フランツ・ツィライス
フランツ・ツィライス(Franz Ziereis、1905年8月13日‐1945年5月24日)は、ナチス・ドイツのマウトハウゼン強制収容所の所長。親衛隊(SS)の隊員であり、最終階級は親衛隊大佐(SS-Standartenführer)。
略歴
編集ミュンヘン出身。彼の父は第一次世界大戦で馬車の運転手をしていたが、戦死した。小学校を卒業後、デパートで見習いのメッセンジャーボーイをしていた。さらに1922年からは大工店で働いた。1924年からヴァイマル共和国陸軍に勤務。12年近くここで働き、軍曹まで昇進したが、1936年9月30日には除隊させられた。しかしまもなく強制収容所の維持にあたる親衛隊髑髏部隊(SS-Totenkopf)に親衛隊中尉(SS-Obersturmführer)の階級で招かれた。髑髏部隊員のトレーニングインストラクターとして勤務した。1937年には髑髏部隊の百人部隊(Hundertschaft)隊長となる。1937年に一時的にトレーニング中の負傷で入院しているが、1938年からはオーストリアで再び勤務し、若き髑髏部隊員たちのトレーニングにあたった。
1939年2月9日にマウトハウゼン強制収容所の所長に就任し、第二次世界大戦でのドイツの敗戦までこの地位を保持した。8月25日には親衛隊少佐(SS-Sturmbannführer)に昇進。 さらに1944年4月20日に親衛隊大佐(SS-Standartenführer )に昇進している。
1941年4月、マウトハウゼン強制収容所にハインリヒ・ヒムラーとエルンスト・カルテンブルンナーが視察に訪れており、その際にヒムラーらの収容所内の案内を彼が務めた。ヒムラー、カルテンブルンナーと並んで歩く彼の姿を収めた写真が複数存在する。
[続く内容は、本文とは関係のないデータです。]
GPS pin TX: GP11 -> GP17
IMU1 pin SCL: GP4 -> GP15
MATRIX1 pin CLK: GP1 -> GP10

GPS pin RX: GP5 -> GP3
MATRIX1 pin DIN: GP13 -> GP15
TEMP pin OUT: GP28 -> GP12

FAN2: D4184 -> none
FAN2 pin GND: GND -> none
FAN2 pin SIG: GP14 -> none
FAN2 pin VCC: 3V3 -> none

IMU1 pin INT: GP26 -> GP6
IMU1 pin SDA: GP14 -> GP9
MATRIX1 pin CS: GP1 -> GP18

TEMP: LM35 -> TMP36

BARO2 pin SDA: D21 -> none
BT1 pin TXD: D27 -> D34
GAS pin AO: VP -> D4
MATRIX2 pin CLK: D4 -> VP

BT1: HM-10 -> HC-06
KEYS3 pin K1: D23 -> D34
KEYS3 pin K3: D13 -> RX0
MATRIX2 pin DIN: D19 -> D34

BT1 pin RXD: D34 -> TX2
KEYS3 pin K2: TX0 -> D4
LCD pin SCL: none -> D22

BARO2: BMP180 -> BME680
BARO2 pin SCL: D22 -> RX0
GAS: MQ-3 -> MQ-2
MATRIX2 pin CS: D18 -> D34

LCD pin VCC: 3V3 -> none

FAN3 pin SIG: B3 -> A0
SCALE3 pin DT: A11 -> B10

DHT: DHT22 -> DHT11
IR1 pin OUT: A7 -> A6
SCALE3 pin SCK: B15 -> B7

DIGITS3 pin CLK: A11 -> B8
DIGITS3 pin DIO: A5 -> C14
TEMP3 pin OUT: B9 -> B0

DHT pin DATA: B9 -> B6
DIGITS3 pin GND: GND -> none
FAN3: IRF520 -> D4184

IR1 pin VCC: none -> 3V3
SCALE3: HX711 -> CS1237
マウトハウゼン強制収容所がアメリカ軍により解放された後、彼と彼の妻と息子はオーバーエスターライヒ州のピールン山地へ逃亡したが、1945年5月23日になって発見された。この際に彼はさらに逃亡しようとしたために撃たれ、グーセンに置かれていた米軍の病院へ搬送された。しかし翌日には息を引き取った。彼の遺体はかつての囚人たちによりマウトハウゼンの付属収容所グーセン収容所のフェンスに吊るされた。